Recently, hypofractionated radiotherapy has been introduced as treatment for prostate cancer. Noteworthy, hypofractionated radiotherapy schedules have a large variability in the treatment regimens, and the data on adverse events are sparse. Thus, we pooled the relevant data and found the incidence of acute adverse gastrointestinal event (grade ≥ 2) was higher in the hypofractionated radiotherapy; conversely, for late grade ≥ 2 gastrointestinal adverse events, a significant increase in the conventional radiotherapy was found. Furthermore, grade ≥ 3 acute gastrointestinal adverse events in the two groups was not significantly different, and grade 2 acute gastrointestinal adverse events were acceptable for patients. The BED for acute gastrointestinal effect for hypofractionated radiotherapy was significantly greater compared to conventional radiotherapy in the included trials evaluated for acute gastrointestinal toxicity (p<0.05). This could be expected to contribute to the increased acute toxicity with hypofractionated radiotherapy. The reduction in late adverse event for hypofractionated radiotherapy is consistent with the linear-quadratic model by Catton et al. [25] that would predict a lower biologically equivalent dose for normal tissues with an α/β of 3-5Gy. This finding is further supported by the trial conducted by Dearnaley et al. [33], who reported a lower 5-year incidence of grade ≥ 2 gastrointestinal adverse events for both hypofractionated groups compared to conventional therapy.

Our pooled data showed that Grade ≥ 2 acute and late genitourinary adverse events were not significantly different between the groups. In 2016, another meta-analysis from Cao et al. found similar genitourinary adverse events between hypofractionated and conventional groups [34]. A long-term late adverse event finding from Arcangeli et al. showed that, a relevant impact did not appear with high-dose fractions and; significant differences were only seen for minor (grade 1), late genitourinary adverse events, namely, for macroscopic hematuria [21].

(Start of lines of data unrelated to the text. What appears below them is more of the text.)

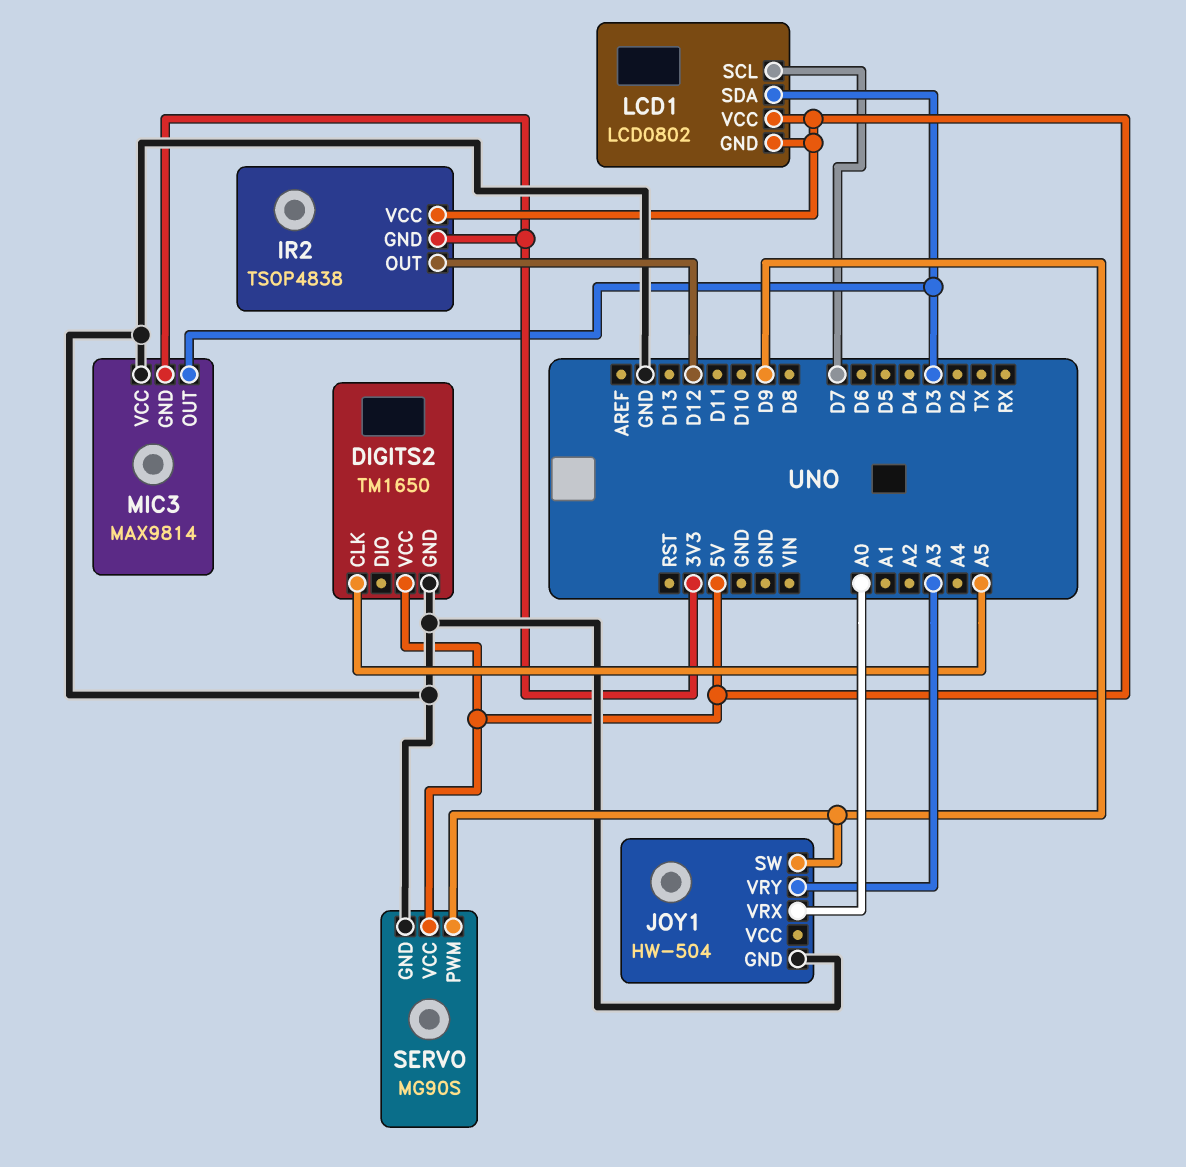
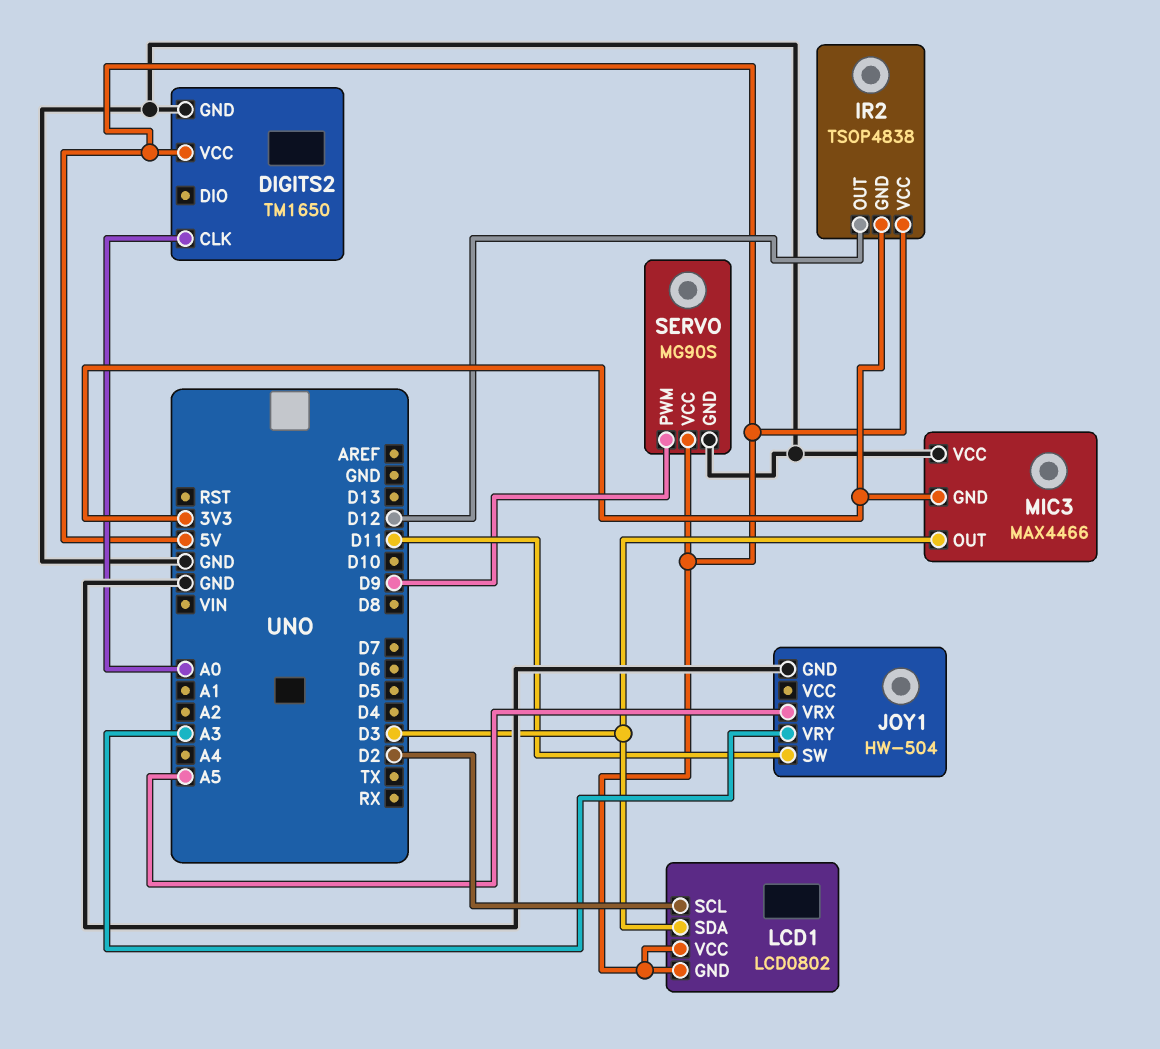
DIGITS2 pin CLK: A5 -> A0
JOY1 pin SW: D9 -> D11
JOY1 pin VRX: A0 -> A5
LCD1 pin SCL: D7 -> D2
MIC3: MAX9814 -> MAX4466

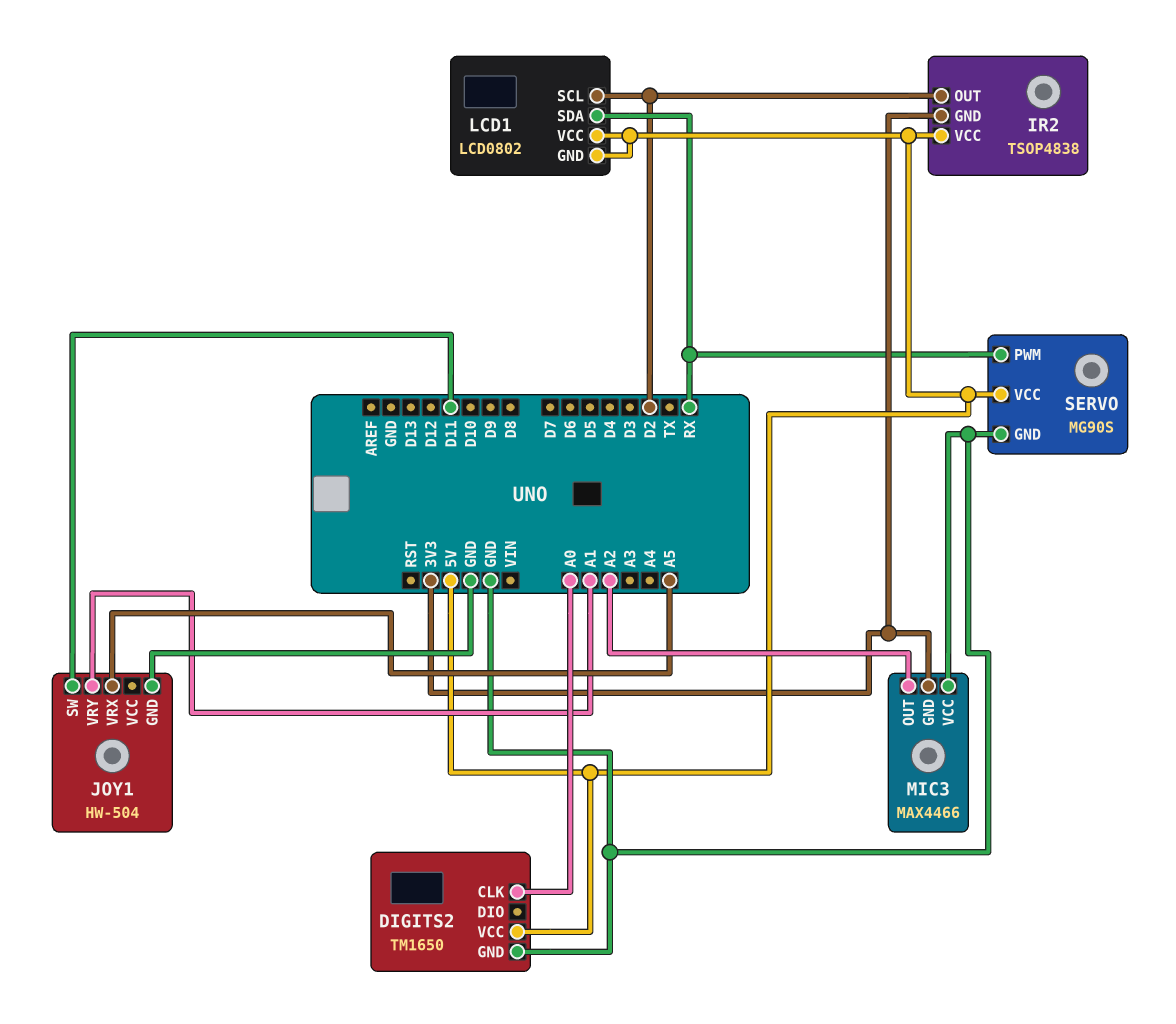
IR2 pin OUT: D12 -> D2
JOY1 pin VRY: A3 -> A1
LCD1 pin SDA: D3 -> RX
MIC3 pin OUT: D3 -> A2
SERVO pin PWM: D9 -> RX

Our meta-analysis was the first designed to compare clinical outcomes and adverse events between hypofractionated radiotherapy and conventional radiotherapy for the treatment of intermediate- to high-risk localized PCa. In terms of efficacy and adverse events, a large number of studies had tested hypofractionated radiotherapy and found that effects were compared to conventional radiotherapy in the treatment of low-risk localized PCa [35,36,37]. Published meta-analyses suggest that hypofractionated radiotherapy could result in comparable therapeutic effects for patients suffering from localized prostate cancer without increasing the rate of acute or late adverse events of the gastrointestinal or genitourinary system [38,39,40,41]. Our results are in accordance with these previous findings.

Noteworthy, the current meta-analysis had a number of limitations. First, the patients included in our meta-analysis were all Caucasian ethnicity. Therefore, the conclusions of this study should be treated with caution when applied on other ethnic populations. Second, we failed to analyze the absence of biochemical failure because the reported data was insufficient. Third, the heterogeneity of acute gastrointestinal adverse events was relatively large, which might affect its result.

Conclusion

In summary, meta-analytical data suggest that the efficacy of hypofractionated radiotherapy is comparable to conventional radiotherapy in the treatment of intermediate- to high-risk localized PCa. Although incidences of acute gastrointestinal adverse events were found higher for patients treated with hypofractionated radiotherapy, hypofractionated radiotherapy was safe with overall acceptable adverse event rates. However, due to the limited sample of trials that informed this meta-analysis, these findings should be utilized cautiously when directed in clinical treatment.